Knowing how to find the value of artwork is important for all art collectors. Whether you collect art as a hobbyist or an investor, knowing the market value of art comes in handy when buying or selling art. Given that 53% of art collections worldwide contain more than 500 artworks, art valuation is key when trading in art. Good thing you can always rely on certified fine and decorative art appraisers near you to get your art appraised.
Even so, as an art collector, you should have some basic knowledge to help you figure out how to find the value of artwork. Here are some of the factors that influence art valuation you should know.
1. The Overall Condition of Artwork
Wear and tear affect artwork the same way it affects other objects. However, most wear and tear can be prevented through proper maintenance of artwork. Some of the factors that cause damage to art are excess moisture, damage from insects and rodents, air pollution, and negligent handling and storage of artwork.
Well-maintained art will command a higher valuation compared to the pieces that have been neglected and subsequently damaged. You also need to consider the restored pieces. In this case, art restorations refer to the repair and renovation of artwork that has sustained damage.
Damaged art pieces that have undergone professional restoration from an expert will have more value than those that have been poorly restored. A good restoration job will preserve the overall appearance and structural integrity of the artwork. Hence, examining the condition of a piece of artwork is a good place to start when determining how to find the value of artwork.
2. The Reputation of the Artist
The reputation, influence, and contribution of an artist are the most decisive factors in art valuation. Artwork from famous and influential artists who are globally celebrated is highly valued. A good example is Leonardo da Vinci’s Salvator Mundi painting, which ranks as the most expensive piece of art globally, commanding a value of $450,312,500. Top painters such as Pablo Picasso, Vincent van Gogh, Amedeo Modigliani, Andy Warhol, and Claude Monet have some of the most expensive art pieces one can buy.
The iconic paintings from these top artists are also scarce, making them even more valuable. As such, when considering how to find the value of artwork, look at the artist’s reputation and the rarity of the artist’s artwork. For instance, if a famous artist produced artwork in large editions and others in small editions, pieces in the smaller editions will be more valuable than those in the larger editions. Take Salvator Mundi, for instance. The original piece commands a higher value, north of $450 million, while copies and variations of the same painting attract a lower valuation.

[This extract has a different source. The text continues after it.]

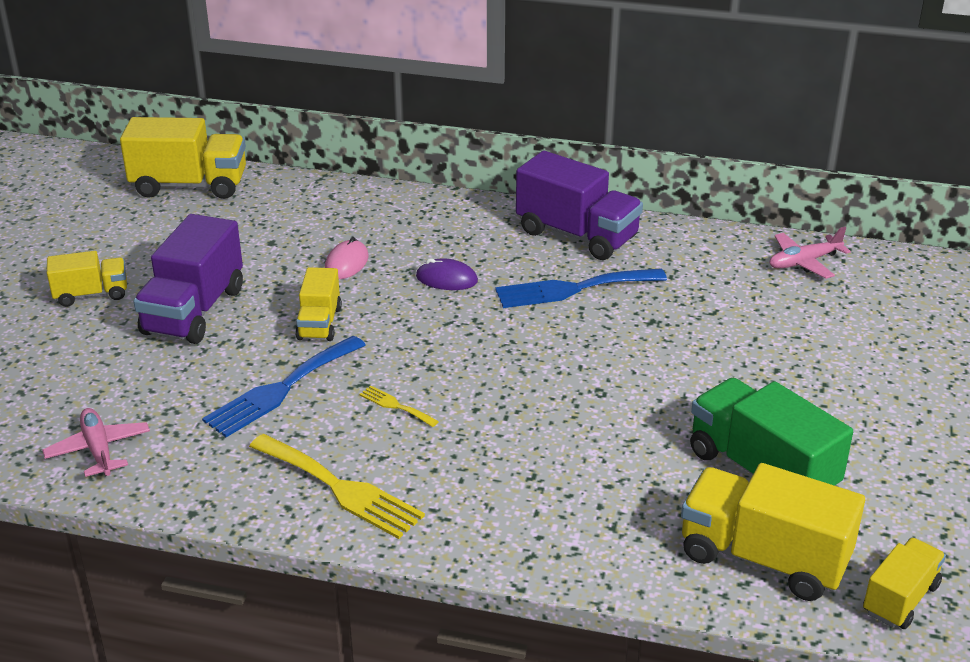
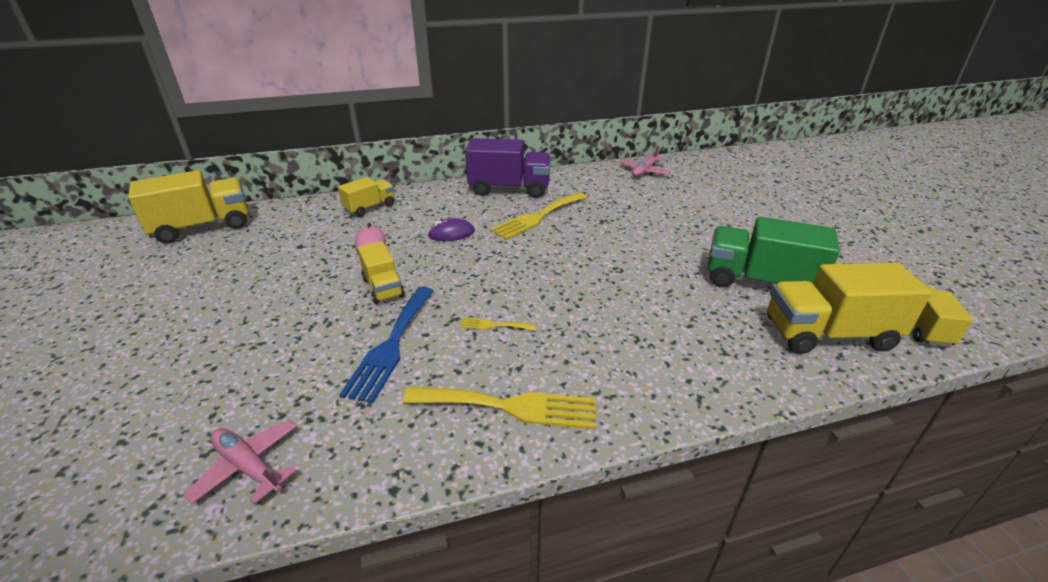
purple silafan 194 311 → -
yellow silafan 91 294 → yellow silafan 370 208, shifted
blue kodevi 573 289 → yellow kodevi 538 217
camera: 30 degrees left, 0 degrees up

3. Consider History of Ownership
Establishing the provenance of a painting is an effective strategy when determining how to find the value of artwork. Researching the history of the artwork may give you access to former sales records that would indicate the artwork’s monetary value. Additionally, knowing the previous owners of a painting will give you an idea of how valuable the art is.
Artwork will be even more valuable if you can trace it to the original painter. Establishing the origin of a painting takes time and requires thorough research. Good thing you can seek the services of a certified fine art appraiser to help you establish the provenance of a piece of artwork. Art appraisers will record the artwork’s provenance professionally in an appraisal report that you can use for official purposes.
You don’t have to figure out how to find the value of artwork by yourself. A far more effective and efficient way is to enlist the services of art appraisers near you. All the same, the above-discussed factors will give you a good idea of what influences art valuation.